Montreal has asked the provincial government to make a decision on whether cities should add fluoride to water, says a member of the executive committee.
However, the city wants to see all municipalities abide by whatever the government decides.
“In September, the mayor of Montreal, Mr. Gerald Tremblay, had forwarded a letter to Mr. [Philippe] Couillard, who was the Health Minister at the time and asked him to intervene on the fluoride issue for all of the cities in Quebec,” said Sammy Forcillo, executive committee member responsible for infrastructure, the roadway system and water management. “We had nobody among us on the executive committee that had the medical knowledge to say if it is good or not to fluoridate water.”
Forcillo said the city has not yet heard back from the health ministry, adding that the decision to consult Quebec was made to settle the issue for good.
He said the issue is one of public health and should not be left up to the cities to decide.
“For Montreal, given that the scientific community, or the medical community, is very divided on the subject, we prefer that the government of Quebec, if they are considering to fluoridate water, to not do it solely for Montreal, but for all of the municipalities of Quebec,” he said, adding that the city was also reluctant to impose on the rights of residents who did not want fluoride in their water.
“Why should we put fluoride in the water when there are people that don’t want it?”
Noushig Eloyan, leader of the opposition Vision Montreal party, agreed that the provincial government should not leave such a “controversial” decision up to cities.

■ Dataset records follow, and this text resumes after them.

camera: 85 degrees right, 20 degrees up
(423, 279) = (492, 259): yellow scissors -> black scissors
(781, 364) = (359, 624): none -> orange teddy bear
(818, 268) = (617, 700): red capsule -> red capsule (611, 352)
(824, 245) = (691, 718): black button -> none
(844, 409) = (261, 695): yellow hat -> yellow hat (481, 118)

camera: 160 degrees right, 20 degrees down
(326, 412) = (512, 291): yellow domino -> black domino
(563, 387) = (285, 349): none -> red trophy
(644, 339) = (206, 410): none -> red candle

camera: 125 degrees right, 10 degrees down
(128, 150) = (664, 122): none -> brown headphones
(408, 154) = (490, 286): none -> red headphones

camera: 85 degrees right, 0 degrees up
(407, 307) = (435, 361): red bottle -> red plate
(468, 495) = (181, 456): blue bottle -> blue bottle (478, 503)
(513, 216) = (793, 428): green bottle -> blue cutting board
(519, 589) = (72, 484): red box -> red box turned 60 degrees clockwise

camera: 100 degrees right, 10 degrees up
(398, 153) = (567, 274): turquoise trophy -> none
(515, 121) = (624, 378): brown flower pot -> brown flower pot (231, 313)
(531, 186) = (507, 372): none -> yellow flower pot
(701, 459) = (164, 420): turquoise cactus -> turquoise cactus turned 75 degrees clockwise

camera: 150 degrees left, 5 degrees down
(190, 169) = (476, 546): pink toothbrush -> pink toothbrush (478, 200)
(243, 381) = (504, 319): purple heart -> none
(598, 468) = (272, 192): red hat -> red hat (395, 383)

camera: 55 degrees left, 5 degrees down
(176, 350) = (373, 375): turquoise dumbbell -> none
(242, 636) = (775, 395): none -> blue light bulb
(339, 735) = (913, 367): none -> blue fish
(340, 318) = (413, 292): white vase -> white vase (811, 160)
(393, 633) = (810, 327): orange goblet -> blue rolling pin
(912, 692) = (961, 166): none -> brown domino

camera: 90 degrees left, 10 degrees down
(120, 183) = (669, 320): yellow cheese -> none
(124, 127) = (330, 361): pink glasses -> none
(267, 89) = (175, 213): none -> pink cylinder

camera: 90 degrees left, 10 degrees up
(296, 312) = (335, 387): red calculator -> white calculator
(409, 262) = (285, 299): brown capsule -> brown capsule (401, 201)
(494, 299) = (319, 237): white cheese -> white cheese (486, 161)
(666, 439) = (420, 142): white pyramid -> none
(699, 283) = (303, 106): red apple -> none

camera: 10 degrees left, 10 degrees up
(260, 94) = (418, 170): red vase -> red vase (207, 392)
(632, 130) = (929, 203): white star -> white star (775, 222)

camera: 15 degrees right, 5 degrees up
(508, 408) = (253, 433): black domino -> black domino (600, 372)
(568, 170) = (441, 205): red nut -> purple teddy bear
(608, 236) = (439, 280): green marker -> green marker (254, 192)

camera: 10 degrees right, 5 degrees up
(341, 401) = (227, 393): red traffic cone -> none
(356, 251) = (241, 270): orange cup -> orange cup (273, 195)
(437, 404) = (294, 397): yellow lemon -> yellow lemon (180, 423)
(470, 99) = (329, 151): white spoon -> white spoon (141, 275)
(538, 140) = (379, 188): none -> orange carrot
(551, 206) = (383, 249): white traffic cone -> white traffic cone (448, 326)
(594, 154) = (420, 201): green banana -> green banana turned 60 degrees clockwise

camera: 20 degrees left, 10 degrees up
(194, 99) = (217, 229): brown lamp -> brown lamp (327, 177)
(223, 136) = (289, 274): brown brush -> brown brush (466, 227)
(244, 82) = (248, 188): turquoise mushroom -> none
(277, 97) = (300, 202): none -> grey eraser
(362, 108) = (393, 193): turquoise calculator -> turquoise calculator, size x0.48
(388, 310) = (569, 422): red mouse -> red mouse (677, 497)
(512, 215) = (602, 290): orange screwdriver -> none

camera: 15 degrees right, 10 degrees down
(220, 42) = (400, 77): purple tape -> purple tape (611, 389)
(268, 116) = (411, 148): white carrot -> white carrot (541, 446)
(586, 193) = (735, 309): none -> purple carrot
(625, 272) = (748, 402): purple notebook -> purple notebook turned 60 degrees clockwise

She cited recent examples of Scandinavian countries and Holland who no longer fluoridate their drinking water.
“So why have they decided to abandon something that they imposed also some years back?” Eloyan said.
“I’m convinced that important issues like this cannot be left to the cities to decide. It’s a public issue, it’s a public health issue so the government has to take its responsibility like they did on other matters.”
She said whatever the government decides “it’s a public health issue, therefore it has to be debated publicly.”